Reputation: 23
I have ran the following bash script to create secret for a service account
kubectl apply -f - <<EOF
apiVersion: v1
kind: Secret
metadata:
name: cicd-secret
annotations:
kubernetes.io/service-account.name: cicd
type: kubernetes.io/service-account-token
EOF
secret/cicd-secret created
After successfull creation when i am running Kubectl command then it is not listing. Out put of the commnds are:
$ kubectl get secrets
No resources found in default namespace.
kishan.kumar@kkumar-xps15 MINGW64 ~
$ kubectl get secrets -n weatherdispatch
No resources found in weatherdispatch namespace.
When i have listed service account then there also it is not showing secrets for my service account 'cicd':
$ kubectl get sa -n weatherdispatch
NAME SECRETS AGE
azdev-sa-d44a1a 0 41h
azdev-sa-f4a5ae 0 22h
cicd 0 16h
default 0 41h
Can someone please help me on this :) Thanks in advance.
I am creating secrets manually because Kubernetes 1.24+ does not create secrets automatically.
Upvotes: 0
Views: 715
Reputation: 15313
Unless your context is set to use the weatherdispatch
namespace, you are attempting to create the secret in the default
namespace, which doesn't have a cicd
serviceaccount, so it doesn't create one even though it says it does.

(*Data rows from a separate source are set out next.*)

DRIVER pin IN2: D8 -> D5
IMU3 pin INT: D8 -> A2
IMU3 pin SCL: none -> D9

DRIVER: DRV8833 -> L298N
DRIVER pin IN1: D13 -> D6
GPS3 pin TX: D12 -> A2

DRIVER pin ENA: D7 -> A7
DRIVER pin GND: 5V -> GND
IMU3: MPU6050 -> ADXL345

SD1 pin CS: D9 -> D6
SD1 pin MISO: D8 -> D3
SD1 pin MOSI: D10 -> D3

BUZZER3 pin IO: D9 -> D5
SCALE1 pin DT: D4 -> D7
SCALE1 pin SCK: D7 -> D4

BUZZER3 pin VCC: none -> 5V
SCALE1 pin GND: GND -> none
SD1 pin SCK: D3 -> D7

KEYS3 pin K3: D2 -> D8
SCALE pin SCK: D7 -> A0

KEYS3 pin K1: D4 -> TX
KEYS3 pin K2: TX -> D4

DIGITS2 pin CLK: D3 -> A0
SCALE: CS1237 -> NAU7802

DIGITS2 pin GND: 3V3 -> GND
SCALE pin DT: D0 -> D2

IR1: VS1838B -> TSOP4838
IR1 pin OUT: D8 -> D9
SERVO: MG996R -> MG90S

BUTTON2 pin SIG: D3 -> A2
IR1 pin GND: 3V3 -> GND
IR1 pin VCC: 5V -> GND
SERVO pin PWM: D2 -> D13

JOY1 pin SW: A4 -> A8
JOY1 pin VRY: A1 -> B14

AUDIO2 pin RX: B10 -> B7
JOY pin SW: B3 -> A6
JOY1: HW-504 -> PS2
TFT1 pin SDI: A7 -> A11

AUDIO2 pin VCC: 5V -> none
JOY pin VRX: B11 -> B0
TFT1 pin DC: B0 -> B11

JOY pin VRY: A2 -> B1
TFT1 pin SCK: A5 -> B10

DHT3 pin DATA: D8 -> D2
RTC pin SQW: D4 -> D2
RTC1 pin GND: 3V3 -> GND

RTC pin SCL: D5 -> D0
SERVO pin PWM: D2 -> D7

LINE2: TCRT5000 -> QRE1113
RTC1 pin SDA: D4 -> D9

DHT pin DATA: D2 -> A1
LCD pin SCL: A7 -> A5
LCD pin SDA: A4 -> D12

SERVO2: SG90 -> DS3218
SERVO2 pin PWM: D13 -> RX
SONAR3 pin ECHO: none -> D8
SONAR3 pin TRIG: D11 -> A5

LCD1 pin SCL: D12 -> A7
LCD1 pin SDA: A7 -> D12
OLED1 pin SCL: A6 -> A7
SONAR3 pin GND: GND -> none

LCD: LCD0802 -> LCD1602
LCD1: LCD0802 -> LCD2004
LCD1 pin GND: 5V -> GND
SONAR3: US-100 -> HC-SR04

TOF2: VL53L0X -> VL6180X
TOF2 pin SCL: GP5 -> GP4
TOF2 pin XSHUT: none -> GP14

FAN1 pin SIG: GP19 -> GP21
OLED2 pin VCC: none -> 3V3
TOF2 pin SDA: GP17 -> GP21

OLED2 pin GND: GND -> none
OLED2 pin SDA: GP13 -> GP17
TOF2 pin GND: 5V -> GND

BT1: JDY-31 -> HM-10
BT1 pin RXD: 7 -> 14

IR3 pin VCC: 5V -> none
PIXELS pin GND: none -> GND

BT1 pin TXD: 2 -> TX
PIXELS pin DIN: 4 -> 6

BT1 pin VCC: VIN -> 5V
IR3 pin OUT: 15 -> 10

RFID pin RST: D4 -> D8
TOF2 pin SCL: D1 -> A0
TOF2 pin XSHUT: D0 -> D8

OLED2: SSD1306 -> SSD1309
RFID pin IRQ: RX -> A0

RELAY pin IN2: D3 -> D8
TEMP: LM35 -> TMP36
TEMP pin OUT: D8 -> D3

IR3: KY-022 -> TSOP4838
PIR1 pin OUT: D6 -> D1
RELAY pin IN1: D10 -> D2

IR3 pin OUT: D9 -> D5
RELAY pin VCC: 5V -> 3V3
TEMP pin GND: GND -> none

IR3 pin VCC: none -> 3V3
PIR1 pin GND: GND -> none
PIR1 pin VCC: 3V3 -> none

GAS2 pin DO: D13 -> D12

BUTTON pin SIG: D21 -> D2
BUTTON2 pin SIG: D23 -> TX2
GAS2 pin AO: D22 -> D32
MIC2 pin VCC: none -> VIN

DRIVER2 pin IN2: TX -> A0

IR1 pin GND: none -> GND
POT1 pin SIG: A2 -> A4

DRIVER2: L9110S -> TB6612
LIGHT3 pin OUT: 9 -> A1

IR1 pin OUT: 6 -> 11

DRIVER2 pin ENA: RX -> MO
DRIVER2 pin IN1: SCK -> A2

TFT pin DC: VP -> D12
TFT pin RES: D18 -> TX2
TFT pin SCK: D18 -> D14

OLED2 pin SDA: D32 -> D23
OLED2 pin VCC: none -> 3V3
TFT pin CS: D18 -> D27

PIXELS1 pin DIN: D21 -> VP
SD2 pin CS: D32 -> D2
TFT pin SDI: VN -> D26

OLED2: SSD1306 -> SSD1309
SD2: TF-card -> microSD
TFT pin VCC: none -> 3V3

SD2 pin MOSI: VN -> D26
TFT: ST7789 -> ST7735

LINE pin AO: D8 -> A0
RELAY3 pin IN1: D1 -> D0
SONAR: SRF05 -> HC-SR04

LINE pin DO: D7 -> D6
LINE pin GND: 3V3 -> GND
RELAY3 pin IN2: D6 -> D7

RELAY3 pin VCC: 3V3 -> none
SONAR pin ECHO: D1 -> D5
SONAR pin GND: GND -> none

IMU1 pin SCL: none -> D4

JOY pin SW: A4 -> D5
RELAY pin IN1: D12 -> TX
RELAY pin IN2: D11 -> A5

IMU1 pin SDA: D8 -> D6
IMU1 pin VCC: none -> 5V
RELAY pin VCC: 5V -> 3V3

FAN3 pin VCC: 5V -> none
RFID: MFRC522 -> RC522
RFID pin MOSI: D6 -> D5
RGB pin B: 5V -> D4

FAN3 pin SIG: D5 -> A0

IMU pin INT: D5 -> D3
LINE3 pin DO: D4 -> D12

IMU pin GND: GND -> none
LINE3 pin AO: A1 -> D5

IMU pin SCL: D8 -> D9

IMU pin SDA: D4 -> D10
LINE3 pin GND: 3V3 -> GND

Remember to specify your namespace on any action where it's relevant.
kubectl -n weatherdispatch apply -f - <<< "---
apiVersion: v1
kind: Secret
metadata:
name: cicd-secret
annotations:
kubernetes.io/service-account.name: cicd
type: kubernetes.io/service-account-token"
Also, there's no data
.
With no data:
section or equivalent, you're going to have to add it later anyway. I understand you might have redacted it.
A here-doc will work here, but seems like a lot of work to avoid a little work. If you were just making your example concise, better to show what you're actually doing than risk introducing other issues. I used a here-string - personal preference, not better.